Me enseñaron desde niña a ser discreta y fingir virtud. Digo fingir, porque aquello que se hace para callarlo no importa, mientras no se

sepa. En Chile sufrimos de una forma particular de hipocresía: nos escandalizamos ante cualquier tropiezo del prójimo, mientras cometemos pecados bárbaros en privado. La franqueza nos choca un poco, somos disimulados, preferimos hablar con eufemismos (amamantar es «darle papa a la guagua»; tortura es «apremios ilegítimos»). Hacemos alarde de ser muy emancipados, pero soportamos estoicamente el silencio en torno a los temas que se consideran tabú y no se discuten, desde la corrupción (que llamamos «enriquecimiento ilícito») hasta la censura del cine, por mencionar sólo dos. Antes no se podía exhibir El violinista Sobre el Tejado; ahora no muestran La Última Tentación de Cristo, porque los curas se oponen y los fundamentalistas católicos pueden poner una bomba en el cine. Dieron El Último Tango en París cuando Marlon Brando ya estaba convertido en un viejo obeso y la margarina había pasado de moda. El tabú más fuerte, sobre todo para las mujeres, sigue siendo el tabú sexual.

Algunas familias emancipadas mandaban a sus hijas a la universidad, pero no era el caso de la mía. Mi familia se consideraba intelectual, pero en realidad éramos unos bárbaros medievales. Se esperaba que mis hermanos fueran profesionales–en lo posible abogados, médicos o ingenieros, las demás ocupaciones eran de segundo orden-, pero que yo me conformara con un trabajo más bien decorativo, hasta que el matrimonio y la maternidad me absorbieran por completo. En esos años las mujeres profesionales provenían en su mayoría de la clase media, que es la firme columna vertebral del país. Eso ha cambiado y hoy el nivel de educación de las mujeres es incluso superior al de los hombres.

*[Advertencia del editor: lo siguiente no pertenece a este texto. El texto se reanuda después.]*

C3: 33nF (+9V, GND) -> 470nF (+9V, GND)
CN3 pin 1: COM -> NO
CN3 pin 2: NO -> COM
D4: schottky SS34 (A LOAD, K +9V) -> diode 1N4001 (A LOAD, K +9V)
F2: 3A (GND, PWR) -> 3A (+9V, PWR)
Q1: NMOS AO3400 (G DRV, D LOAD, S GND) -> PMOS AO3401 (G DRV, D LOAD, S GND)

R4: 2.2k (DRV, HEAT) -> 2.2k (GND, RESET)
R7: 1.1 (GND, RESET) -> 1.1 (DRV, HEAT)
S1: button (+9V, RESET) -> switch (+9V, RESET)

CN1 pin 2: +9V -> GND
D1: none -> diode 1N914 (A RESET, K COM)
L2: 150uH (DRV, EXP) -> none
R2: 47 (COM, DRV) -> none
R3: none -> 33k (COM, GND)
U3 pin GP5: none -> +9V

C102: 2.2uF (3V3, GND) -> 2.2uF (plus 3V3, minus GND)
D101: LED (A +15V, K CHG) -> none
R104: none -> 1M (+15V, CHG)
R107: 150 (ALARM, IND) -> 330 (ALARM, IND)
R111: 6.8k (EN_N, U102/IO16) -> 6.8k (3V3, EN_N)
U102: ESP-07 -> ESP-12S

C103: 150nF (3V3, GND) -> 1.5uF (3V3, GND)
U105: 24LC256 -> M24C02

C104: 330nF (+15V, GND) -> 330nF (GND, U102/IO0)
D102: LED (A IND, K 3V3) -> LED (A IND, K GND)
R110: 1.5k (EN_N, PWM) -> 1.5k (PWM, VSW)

Yo no era mala estudiante, pero como ya tenía novio a nadie se le ocurrió que podía obtener una profesión y a mí tampoco. Terminé la secundaria a los dieciséis años, tan confundida e inmadura que no supe cuál era el paso siguiente, aunque siempre tuve claro que debía trabajar, porque no hay feminismo que valga sin independencia económica. Como decía mi abuelo: quien paga la cuenta es quien manda. Me empleé como secretaria en una organización de las Naciones Unidas, donde copiaba estadísticas forestales en grandes hojas cuadriculadas. En los ratos de ocio no bordaba mi ajuar, sino que leía novelas de autores latinoamericanos y peleaba a brazo partido con cuanto varón se cruzaba en mi camino, empezando por mi abuelo y el buen tío Ramón. Mi rebelión contra el sistema patriarcal se exacerbó al salir al mercado de trabajo y comprobar las desventajas de ser mujer.

¿Y qué hay de la escritura? Supongo que secretamente deseaba dedicarme a la literatura, pero jamás me atreví a poner en palabras tan pretencioso proyecto, porque habría desatado una avalancha de carcajadas a mi alrededor. Nadie tenía interés en lo que pudiera decir, mucho menos escribir. No conocía autoras notables, fuera de dos o tres solteronas inglesas del siglo XIX y la poeta nacional, Gabriela Mistral, pero ella parecía hombre. Los escritores eran caballeros maduros, solemnes, remotos y en su mayoría muertos. Personalmente no conocía a ninguno, salvo ese tío mío que recorría el barrio tocando el organillo, que había publicado un libro sobre sus experiencias místicas en India. En el sótano se amontonaban centenares de ejemplares de aquella gruesa novela, seguramente comprados por mi abuelo para retirarlos de circulación, que mis hermanos y yo usamos durante la infancia para construir fuertes. No, definitivamente la literatura no era un camino razonable en un país como Chile, donde el desprecio intelectual por las mujeres aún era absoluto. Mediante una guerra sin cuartel, las mujeres hemos logrado ganar el respeto de nuestros trogloditas en ciertas áreas, pero, apenas nos descuidamos, el machismo levanta de nuevo su peluda cabeza.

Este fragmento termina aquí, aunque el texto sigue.